Le ciel était devenu tout à fait clair, l’air était tiède et le pavé sec. Du café où j’ai déjeuné, je ne sais plus sur quelle place, je voyais une quarantaine de drôles assis sur le trottoir, ou appuyés aux angles des maisons, occupés à ne rien faire ; ils fumaient, flânaient, faisaient des commentaires sur le temps et les passants. Trois ou quatre, en guenilles qui laissaient voir la chair aux genoux, sales comme de vieux balais, dormaient contre le mur, à plat sur les cailloux.
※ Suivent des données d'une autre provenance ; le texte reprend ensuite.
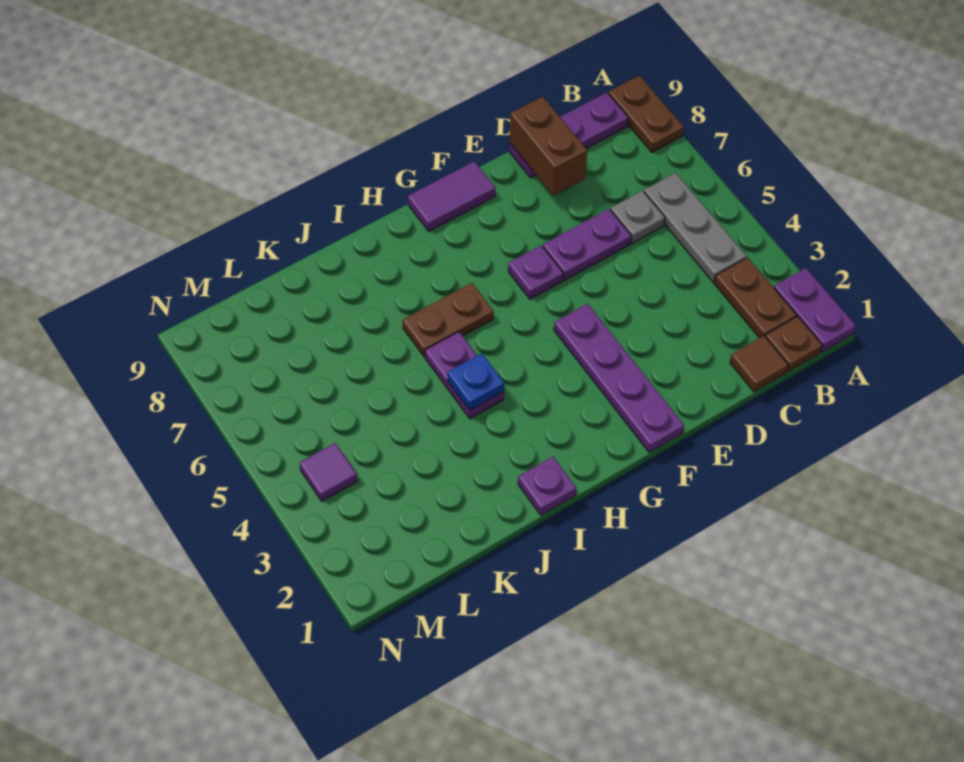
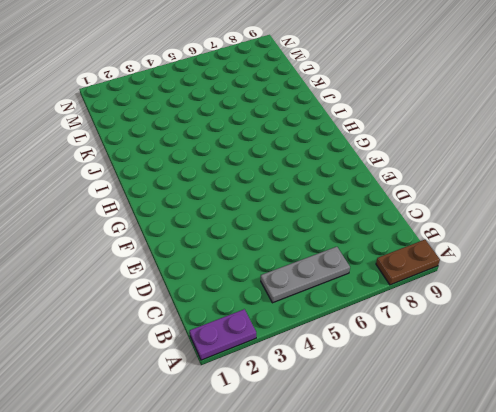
none -> brown plate B1 level 1
none -> brown plate B2:B3 level 1
none -> purple plate B9:D9 level 1

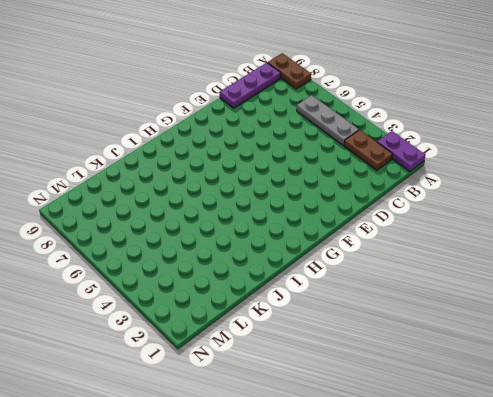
none -> brown plate B1 level 1
none -> brown tile C1 level 1
none -> grey plate C6 level 1

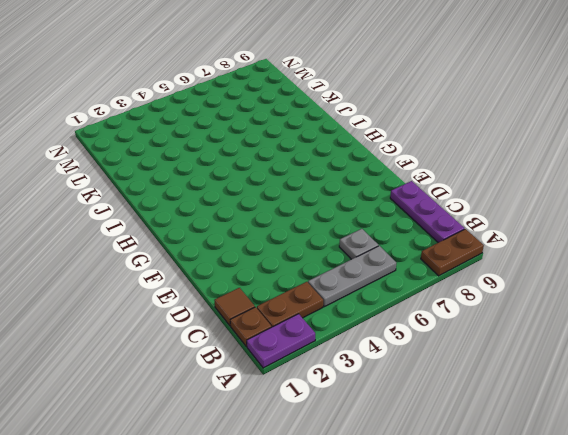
none -> purple plate D6:E6 level 1
none -> purple plate F1:F4 level 1
none -> purple plate F6 level 1

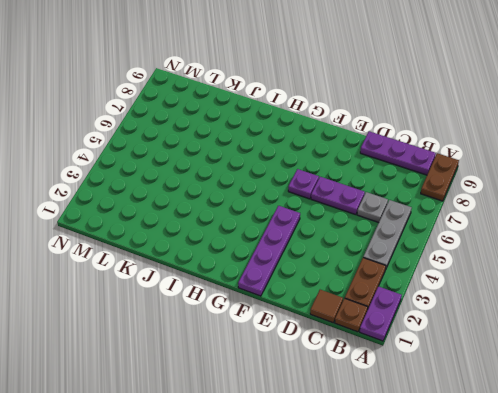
none -> purple tile F9:G9 level 1
none -> brown plate H6:I6 level 1
none -> purple plate I1 level 1

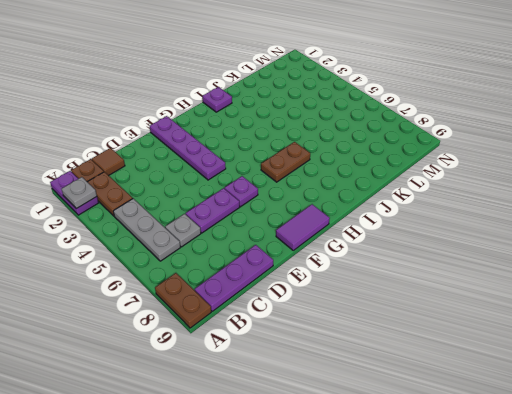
grey plate A2 level 2 -> none
none -> purple plate I4:I5 level 1
none -> purple tile M4 level 1
none -> brown brick D8:D9 level 2

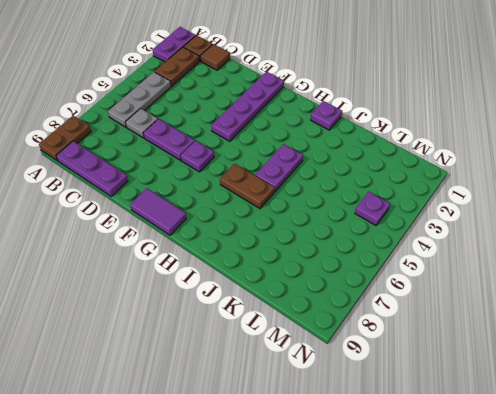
purple plate M4 level 1 -> purple tile M4 level 1
none -> brown brick D8:D9 level 2
none -> blue plate I4 level 2

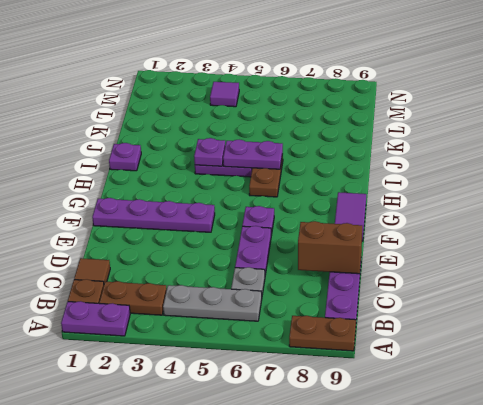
purple plate I4 level 2 -> blue plate I4 level 2
purple plate I5:I6 level 2 -> none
Une demi-douzaine, les plus actifs, jouaient à la morra, ouvrant et fermant la main, et criant le nombre des doigts fermés ou ouverts. Le plus grand nombre ne disait rien et ne bougeait pas. Assis en file sur le rebord du trottoir, le menton sur la main, le manteau ramené sur les cuisses, ils étaient contents d’avoir chaud, et point trop chaud ; cela leur suffisait. Quelques-uns, les voluptueux, mâchonnaient des lupins ; sauf ce va-et-vient des mâchoires, ils n’ont point remué pendant une grande heure.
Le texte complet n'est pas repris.